Data-sparse Search for Discovery Problems

A discovery problem seeks to identify a set of candidates in a search space that fulfills certain performance criteria. For example, a battery engineer needs to carefully select compounds so that a battery meets specified resistance, capacitance, and inductance thresholds. In these regimes, data is typically sparse and expensive; a material needs to be fabricated or simulated in order to make measurements. The high cost of obtaining data, heterogeneity of said data, large size of the search space, and many performance thresholds render search and/or optimization an exceedingly difficult problem.

To tackle these discovery problems, we need to simultaneously handle data sparsity, black-box constraints, and high noise. I’ve worked on search methods that attempt to resolve these challenges by foregoing performance optimality in favor of candidate diversity.
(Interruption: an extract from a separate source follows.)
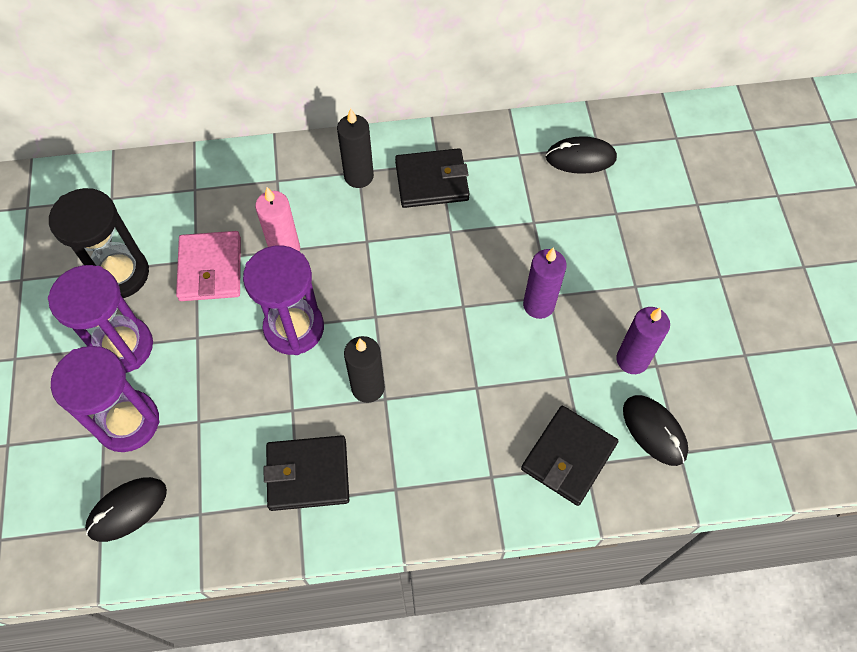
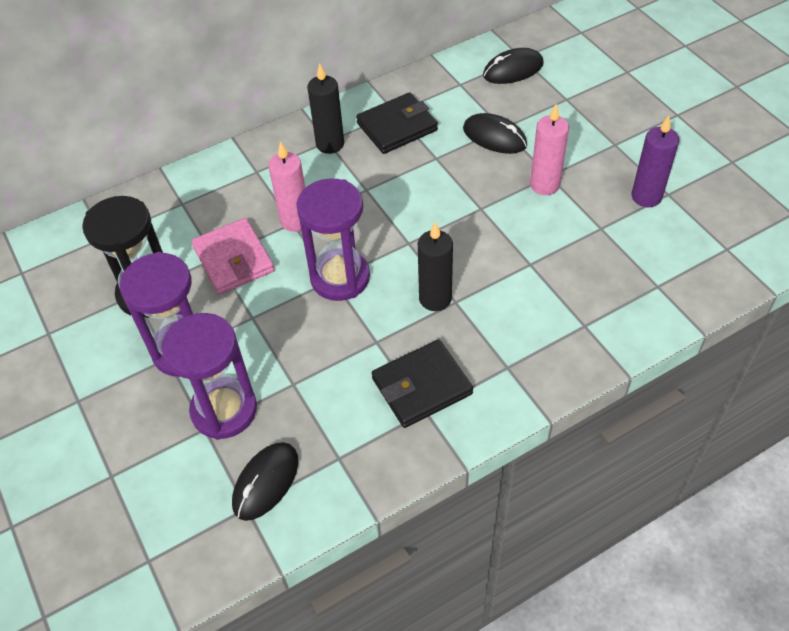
camera: 20 degrees left, 10 degrees down
(538, 305) = (544, 185): purple candle -> pink candle
(568, 457) = (640, 286): black wallet -> none
(654, 431) = (697, 241): black mouse -> black mouse (494, 137)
Diverse candidates are more likely to satisfy performance thresholds given high noise and uncertainty.

I believe this is a paradigm that holds significant potential in a wide range of practical applications, from drug design to simulation optimization, and I’m passionate about working on projects in this area.

Automatic Machine Learning (AutoML)

AutoML seeks algorithms and software to streamline and simplify deep learning pipelines. I’ve worked mainly on Bayesian optimization, which is a class of optimization algorithms used to tune neural network hyperparameters. Neural networks are often be quite sensitive to these hyperparameters, so it’s important to tune these with minimal cost overhead.

I’ve worked on making these AutoML algorithms more application-aware. The overall idea is that by understanding the underlying learning task, we can make more intelligent decisions about which hyperparameters to tune and how to tune them. I’ve incorporated this idea into vision systems, in which the training cost can vary quite significantly and thus needs to be accounted for during the tuning process. I’ve also worked automatic tuning of gradient-boosted trees, which leverage metalearning to build experience tuning these trees over time.

In the future, I think it’ll be very important to continue adapting these AutoML algorithms to the massive models in production today (which presumably, will only get larger over time).

Gaussian Processes

Gaussian processes are a kind of machine learning model unique in the sense that they automatically provide uncertainty quantification. In layman’s terms, this means that they not only provide predictions, but also an estimate of how confident they are in these predictions.

This is enormously useful when it comes to incorporating interpretability into machine learning models. The downside is that Gaussian processes are scale poorly with the amount of data and are quite inefficient to train. My work focuses on making this training process more efficient.